Данное изобретение основано также на обнаружении факта, что обеспечение оптимального источника азота в питательной среде также необходимо для растительных материалов, культивируемых совместно с азотфиксирующими бактериями, для развития из культур целого растения с высокой вероятностью и высоким выходом. Это означает, что симбиотические отношение in vitro не являются необходимыми для образования симбиотических отношений in vivo и, следовательно, вышеупомянутая цель может быть достигнута также при помощи несимбиотического совместного культивирования. Обнаружение этого факта является удивительным, поскольку до настоящего времени преобладало мнение, что в случае такого совместного культивирования растительные культуры должны культивироваться на не содержащей азота среде или на средах с низким содержанием азота для того, чтобы сделать рост тканей растения зависимым от фиксации азота бактериями.

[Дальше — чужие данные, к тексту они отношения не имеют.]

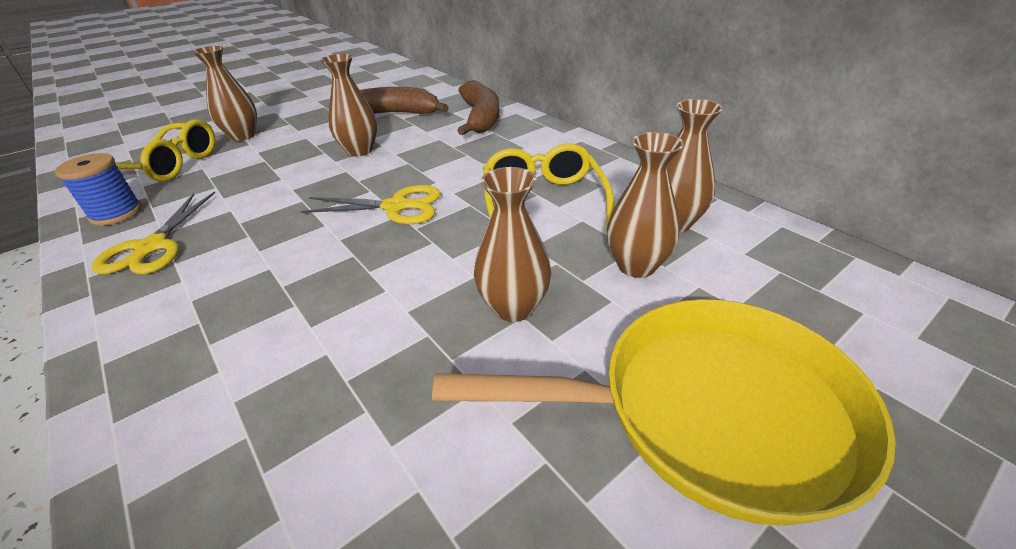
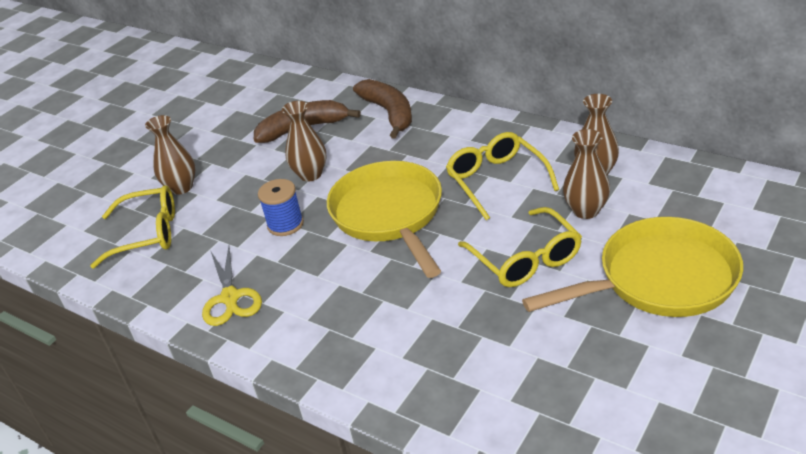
camera: 15 degrees left, 0 degrees up
(116, 213) = (161, 284): blue spool -> blue spool (285, 224)
(396, 206) = (389, 215): yellow scissors -> yellow pan
(513, 307) = (525, 259): brown vase -> yellow glasses

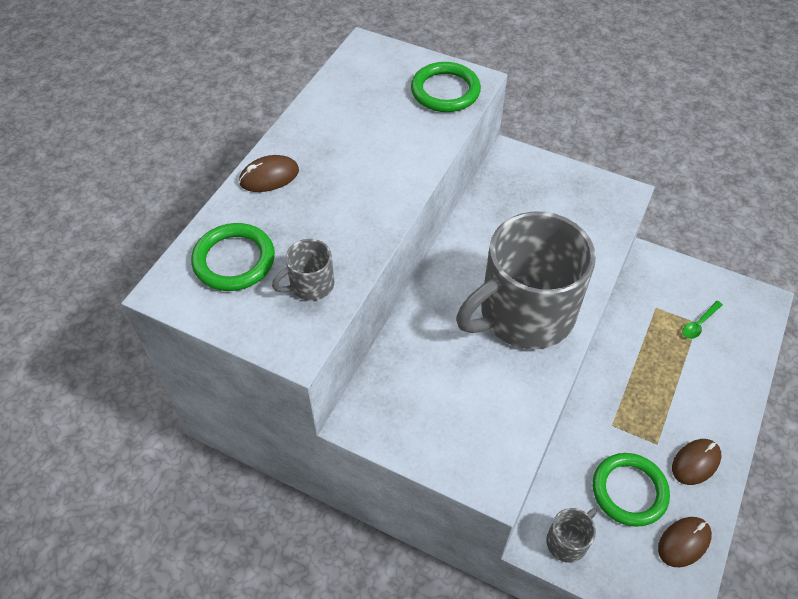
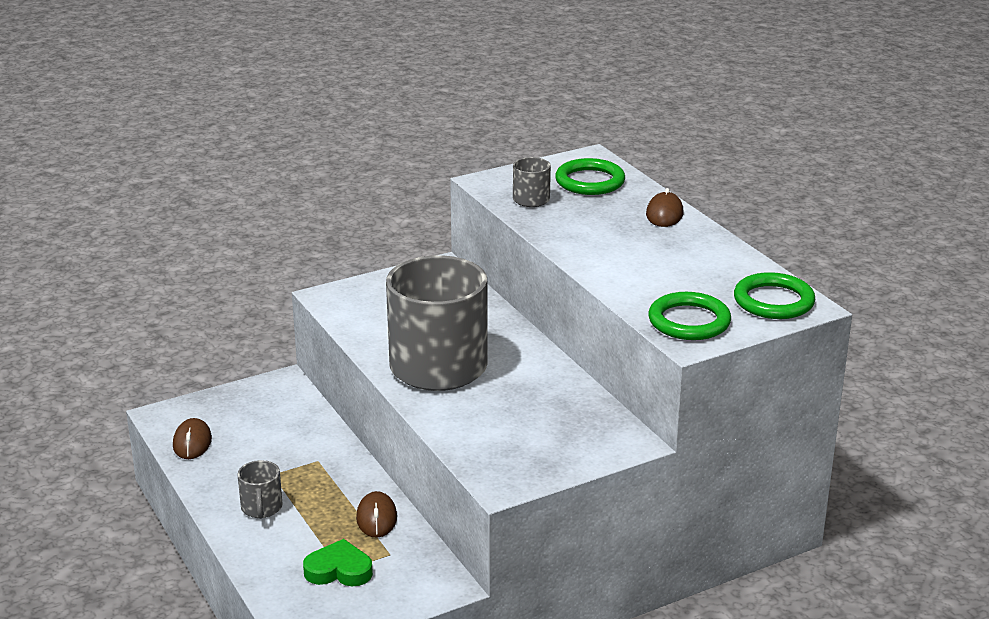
camera: 125 degrees right, 25 degrees down
(567, 541) = (267, 393): grey mug -> grey mug (261, 508)
(629, 491) = (259, 439): green ring -> green ring (773, 301)
(695, 462) = (232, 484): brown mouse -> brown mouse (377, 518)
(699, 324) = (339, 570): green spoon -> green heart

Наконец, данное изобретение основано на обнаружении того, что для получения нового типа азотфиксирующих растений предпочтительно могут быть использованы члены родов Azotobacter, Azomonas, Beijerinckia и Derxia. Этот факт является неожиданным, поскольку согласно нашим знаниям до настоящего времени, эти так называемые свободно живущие бактерии не заселяют внутренние пространства растений в условиях in vivo и не обнаруживают тенденции к образованию таких тесных ассоциаций в природных условиях [Azotobacteraceae: The Taxonomy and Ecology of the Aerobic Nitrogen-fixing Bacteria; Academic Press, New York /1979/. Таким образом, распространение азотфиксирующих симбиозов на новые виды растений может быть достигнуто не только дальнейшим развитием известных природных симбиозов и тесных эндофитных ассоциаций [Plant and Soil 141, 13-39 /1992/].

На основе рассмотренного выше, данное изобретение касается способа получения растений нового типа, способных к азотфиксации также в их листьях. Согласно данному изобретению протопласты, клетки, ткани, зародыши или органы растений, выросшие и/или/ обработанные в условиях in vitro инокулируют бактериями, принадлежащими к семейству Azotobacteraceae, затем полученную таким образом культуру Co-культивируют при температуре 15-35^oC и, если желательно, размножают и/или/ регенерируют целое растение при той же температуре в условиях in vitro на или в культуральной среде, содержащей азот и основной источник /источники/ углерода, утилизируемые только клетками растений, а также иногда другие добавки.

В качестве гетеротрофных бактерий, способных к азотфиксации при атмосферных уровнях кислорода, предпочтительно применяют виды родов Azotobacter, Azomonas, Beijerinckia и Derxia, принадлежащие к семейству Azotobacteraceae.

Для инокуляции предпочтительно применяют вегетативные клетки, цисты и формы бактерий, частично или полностью лишенные клеточной стенки.

В качестве основного источника /источников/ углерода, утилизируемых только клетками растений, предпочтительно применяют лактозу, мальтозу, галактозу, целлобиозу, крахмал, раффинозу и/или сорбит. Основной источник /источники/ углерода добавляют в концентрации не менее 10 г/л, предпочтительно 20-40 г/л, к культуральной среде. В случае применения бактерий, частично или полностью лишенных их клеточной стенки, основной источник углерода применяют в концентрации 0,35-0,75 М.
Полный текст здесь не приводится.